Quand Business Intelligence et réchauffement climatique ne font pas bon ménage : le paradoxe de la grenouille

Tribune par Sébastien DOUAILLAT.

Les données sont le pétrole de demain, mais contrairement au pétrole, si elles sont exploitées correctement, nous avons encore une chance de pouvoir contribuer positivement à l’évolution climatique de notre planète.

On dit souvent que rien n’est pire que de prendre une décision sans se baser sur des données fiables.
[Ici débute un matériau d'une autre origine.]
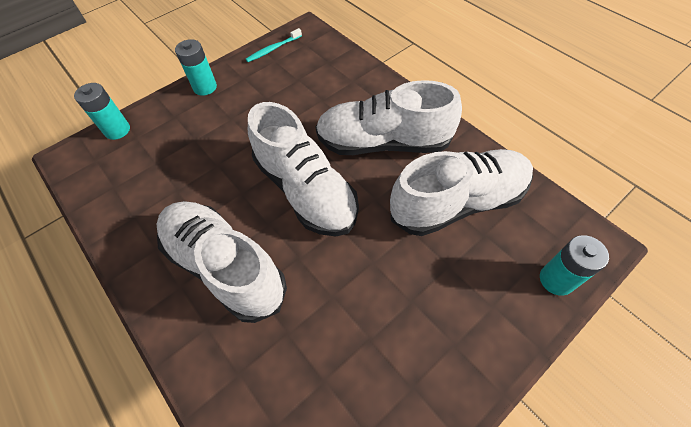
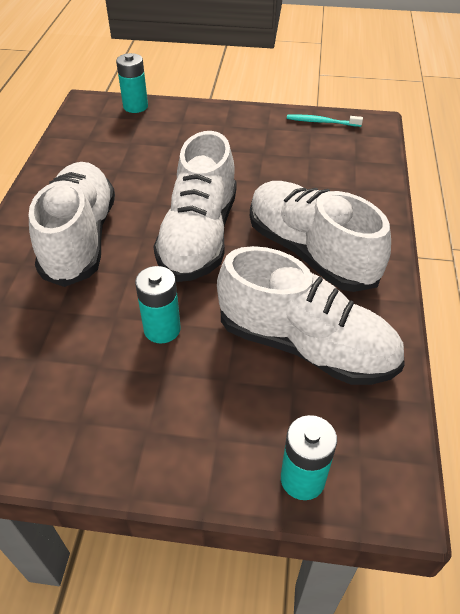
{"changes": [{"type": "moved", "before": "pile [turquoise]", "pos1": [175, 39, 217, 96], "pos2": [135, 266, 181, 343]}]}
Mais en réalité si, il y a pire, c’est d’avoir des faits avérés sur lesquels s’appuyer, et de ne pas prendre les bonnes décisions en conséquence.

Le changement climatique, une fatalité ?

Un exemple récent concerne les ouragans successifs qui ont touché les Antilles (Irma, José, Maria). La quasi-totalité de la communauté scientifique compétente sur ce sujet s’accorde à dire que ces phénomènes extrêmes, de plus en plus fréquents et intenses, sont une conséquence directe du réchauffement climatique (voir par exemple les rapports GIEC et NCEP ). L’analyse des données associées devrait nous conduire à prendre les décisions adéquates, principe même de la Business Intelligence utilisée depuis de nombreuses années dans le monde de l’entreprise.

Lors d’un déplacement professionnel aux États-Unis en 2011 (il y a donc plus de six ans), j’ai été témoin d’une situation exceptionnelle qui déjà à l’époque aurait dû alerter nos dirigeants. Je suis resté bloqué dans mon hôtel new-yorkais durant deux jours par l’ouragan Irene. J’ai vu les rues d’habitude bondées de Manhattan désespérément vides en plein jour, avec les vitrines des magasins barricadées dans l’optique d’une inondation massive : le temple mondial de la consommation à l’arrêt complet !

Et on peut multiplier les exemples sur le fait que l’action humaine entraîne des phénomènes climatiques qui n’existaient pas auparavant, ou du moins pas aussi souvent et pas aussi violemment. D’ailleurs, les données que l’on collecte depuis des décennies sur l’augmentation de la température moyenne notamment (voir ce dashboard interactif assez parlant), ne devraient-elles pas provoquer une réaction de la part des responsables politiques, qui ont tous la protection de l’environnement chevillée au corps en période électorale ? Pourtant force est de constater que rien ne change, rien n’est fait pour aller dans le bon sens. Aucune (bonne) décision n’est prise pour inverser la tendance.